Authenticity in Crisis: Maternal Advocacy and Existential Caregiving Across the Institutional Networks of Disability and Care

Authors

  • Dr. Joseph R. Passi Purdue University Northwest

DOI:

https://doi.org/10.55016/ak7etz90

Abstract

This article offers an existential-phenomenological, hermeneutically informed case study of Cecelia, a Latine immigrant mother raising an autistic child, interpreting how advocacy and caregiving are lived within the technocratic architectures of special education and social services. Treating Cecelia’s narrative as a text of lived experience, I conduct an iterative reading of three interviews and reflexive memos to trace how institutional languages of “progress,” compliance, and partnership meet the embodied rhythms of maternal care. Cecelia’s account discloses caregiving as relational labor shaped by exclusion yet animated by meaning-making and resistance. Her experiences show how schools can mistake presence for partnership and inclusion for engagement, narrowing the space where maternal knowledge is recognized as knowledge.
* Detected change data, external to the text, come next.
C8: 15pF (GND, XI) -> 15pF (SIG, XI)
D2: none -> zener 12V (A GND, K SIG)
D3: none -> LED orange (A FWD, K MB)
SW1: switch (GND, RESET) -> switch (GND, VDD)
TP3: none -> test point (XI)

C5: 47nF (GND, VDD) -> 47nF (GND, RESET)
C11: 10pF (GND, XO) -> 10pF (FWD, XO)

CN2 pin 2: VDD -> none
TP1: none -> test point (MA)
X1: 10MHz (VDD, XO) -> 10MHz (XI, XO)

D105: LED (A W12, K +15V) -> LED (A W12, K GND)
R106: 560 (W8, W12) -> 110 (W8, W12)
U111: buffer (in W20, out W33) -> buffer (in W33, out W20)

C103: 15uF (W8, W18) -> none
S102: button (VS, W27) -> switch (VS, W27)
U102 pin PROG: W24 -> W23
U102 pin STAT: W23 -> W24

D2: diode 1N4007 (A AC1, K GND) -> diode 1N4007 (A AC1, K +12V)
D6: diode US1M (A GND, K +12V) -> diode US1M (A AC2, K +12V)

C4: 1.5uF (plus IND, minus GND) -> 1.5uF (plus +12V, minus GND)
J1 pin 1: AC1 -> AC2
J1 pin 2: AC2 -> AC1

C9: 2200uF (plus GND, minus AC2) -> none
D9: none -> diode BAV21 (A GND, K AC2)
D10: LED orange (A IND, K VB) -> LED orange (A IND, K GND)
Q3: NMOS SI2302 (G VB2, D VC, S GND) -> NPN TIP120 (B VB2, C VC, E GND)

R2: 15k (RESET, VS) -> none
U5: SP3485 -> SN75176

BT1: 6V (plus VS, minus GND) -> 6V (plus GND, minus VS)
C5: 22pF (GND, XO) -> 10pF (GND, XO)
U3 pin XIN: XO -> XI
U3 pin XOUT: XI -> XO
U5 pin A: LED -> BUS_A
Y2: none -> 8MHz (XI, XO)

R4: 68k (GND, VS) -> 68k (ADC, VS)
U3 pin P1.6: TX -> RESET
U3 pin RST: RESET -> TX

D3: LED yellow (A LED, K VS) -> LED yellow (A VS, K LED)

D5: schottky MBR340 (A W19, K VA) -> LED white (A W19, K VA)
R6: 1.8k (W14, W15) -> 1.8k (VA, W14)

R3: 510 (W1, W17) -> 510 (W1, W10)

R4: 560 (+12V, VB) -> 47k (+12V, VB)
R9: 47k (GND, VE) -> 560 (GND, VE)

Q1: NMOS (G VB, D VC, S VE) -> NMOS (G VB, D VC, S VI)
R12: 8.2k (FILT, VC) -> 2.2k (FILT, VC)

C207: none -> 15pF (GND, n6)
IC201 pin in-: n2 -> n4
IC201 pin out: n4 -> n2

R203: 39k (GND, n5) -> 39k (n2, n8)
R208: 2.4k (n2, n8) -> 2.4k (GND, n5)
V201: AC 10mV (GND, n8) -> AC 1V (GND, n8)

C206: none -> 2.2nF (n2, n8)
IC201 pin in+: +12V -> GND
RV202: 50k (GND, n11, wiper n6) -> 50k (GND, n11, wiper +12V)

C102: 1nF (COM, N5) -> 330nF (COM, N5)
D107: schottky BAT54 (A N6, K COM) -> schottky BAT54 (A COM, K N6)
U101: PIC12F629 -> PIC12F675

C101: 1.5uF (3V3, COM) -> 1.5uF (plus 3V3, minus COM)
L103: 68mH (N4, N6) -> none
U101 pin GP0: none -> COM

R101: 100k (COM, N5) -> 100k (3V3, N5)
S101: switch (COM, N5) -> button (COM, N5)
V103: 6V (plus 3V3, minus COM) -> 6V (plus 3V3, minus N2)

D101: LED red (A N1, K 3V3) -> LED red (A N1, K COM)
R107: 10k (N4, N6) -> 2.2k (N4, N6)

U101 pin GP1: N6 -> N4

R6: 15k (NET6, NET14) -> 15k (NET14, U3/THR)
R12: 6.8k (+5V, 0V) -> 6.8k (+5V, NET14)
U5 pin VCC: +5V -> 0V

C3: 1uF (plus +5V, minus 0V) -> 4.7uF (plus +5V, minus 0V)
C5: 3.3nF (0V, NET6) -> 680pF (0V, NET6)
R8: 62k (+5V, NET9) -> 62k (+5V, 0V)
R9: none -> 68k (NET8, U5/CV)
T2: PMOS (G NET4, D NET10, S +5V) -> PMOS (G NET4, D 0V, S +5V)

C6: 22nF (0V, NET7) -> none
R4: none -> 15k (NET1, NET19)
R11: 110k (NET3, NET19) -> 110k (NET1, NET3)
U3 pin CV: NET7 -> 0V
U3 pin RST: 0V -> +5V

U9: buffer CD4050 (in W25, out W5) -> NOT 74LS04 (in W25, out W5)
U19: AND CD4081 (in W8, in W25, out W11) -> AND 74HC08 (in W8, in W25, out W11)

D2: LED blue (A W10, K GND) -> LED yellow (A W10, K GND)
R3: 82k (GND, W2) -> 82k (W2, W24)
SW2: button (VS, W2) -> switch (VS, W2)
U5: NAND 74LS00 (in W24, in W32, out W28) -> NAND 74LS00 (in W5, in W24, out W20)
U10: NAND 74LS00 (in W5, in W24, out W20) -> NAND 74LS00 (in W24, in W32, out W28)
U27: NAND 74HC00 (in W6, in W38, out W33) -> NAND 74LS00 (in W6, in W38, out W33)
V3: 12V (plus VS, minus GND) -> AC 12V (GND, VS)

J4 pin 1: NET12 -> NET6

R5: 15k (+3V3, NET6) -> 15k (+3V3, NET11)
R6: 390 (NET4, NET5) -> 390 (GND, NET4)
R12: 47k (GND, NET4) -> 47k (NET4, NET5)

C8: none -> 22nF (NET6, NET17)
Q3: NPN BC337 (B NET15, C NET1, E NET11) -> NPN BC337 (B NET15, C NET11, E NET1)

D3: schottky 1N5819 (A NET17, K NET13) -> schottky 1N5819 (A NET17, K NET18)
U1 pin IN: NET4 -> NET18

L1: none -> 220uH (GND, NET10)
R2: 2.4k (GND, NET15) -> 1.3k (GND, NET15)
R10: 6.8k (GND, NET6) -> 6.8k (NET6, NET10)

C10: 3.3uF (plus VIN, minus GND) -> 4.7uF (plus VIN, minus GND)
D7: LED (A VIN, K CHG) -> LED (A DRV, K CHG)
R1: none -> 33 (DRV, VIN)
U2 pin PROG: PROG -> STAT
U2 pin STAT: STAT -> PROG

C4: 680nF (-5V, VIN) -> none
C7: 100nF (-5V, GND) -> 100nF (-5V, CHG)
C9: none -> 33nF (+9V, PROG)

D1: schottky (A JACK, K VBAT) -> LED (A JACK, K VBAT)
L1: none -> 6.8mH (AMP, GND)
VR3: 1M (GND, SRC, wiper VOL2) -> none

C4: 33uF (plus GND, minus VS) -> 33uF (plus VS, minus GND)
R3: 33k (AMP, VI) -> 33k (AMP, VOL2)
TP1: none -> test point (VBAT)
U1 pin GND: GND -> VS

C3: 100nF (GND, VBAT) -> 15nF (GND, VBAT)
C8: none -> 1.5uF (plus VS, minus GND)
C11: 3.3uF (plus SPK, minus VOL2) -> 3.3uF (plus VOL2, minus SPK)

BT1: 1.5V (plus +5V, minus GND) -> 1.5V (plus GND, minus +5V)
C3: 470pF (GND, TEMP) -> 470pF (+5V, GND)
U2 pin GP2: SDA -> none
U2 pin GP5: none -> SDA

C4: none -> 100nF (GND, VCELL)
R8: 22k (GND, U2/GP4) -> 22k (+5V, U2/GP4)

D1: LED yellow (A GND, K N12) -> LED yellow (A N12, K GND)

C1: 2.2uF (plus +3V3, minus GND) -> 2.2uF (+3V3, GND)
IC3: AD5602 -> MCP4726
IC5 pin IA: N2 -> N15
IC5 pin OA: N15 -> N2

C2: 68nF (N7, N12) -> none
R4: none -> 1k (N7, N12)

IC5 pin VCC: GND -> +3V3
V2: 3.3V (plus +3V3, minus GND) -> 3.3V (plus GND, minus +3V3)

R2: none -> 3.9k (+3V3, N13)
This idiographic interpretation clarifies how everyday maternal practices both confront and exceed constraint, and it invites attention to the interpretive conditions under which trust and collaboration become possible.

Author Biography

  • Dr. Joseph R. Passi, Purdue University Northwest

    Joseph R. Passi is an Assistant Professor of Special Education at Purdue University Northwest, where he teaches courses on special education law, family collaboration, and inclusive practices. Before entering higher education, he spent 17 years as a special education teacher in Chicago Public Schools. His classroom experience informs his commitments to justice, relational pedagogy, and critical teacher education. His current work uses transtheoretical and interdisciplinary frameworks to address educational inequities and reimagine more just educational and epistemological futures.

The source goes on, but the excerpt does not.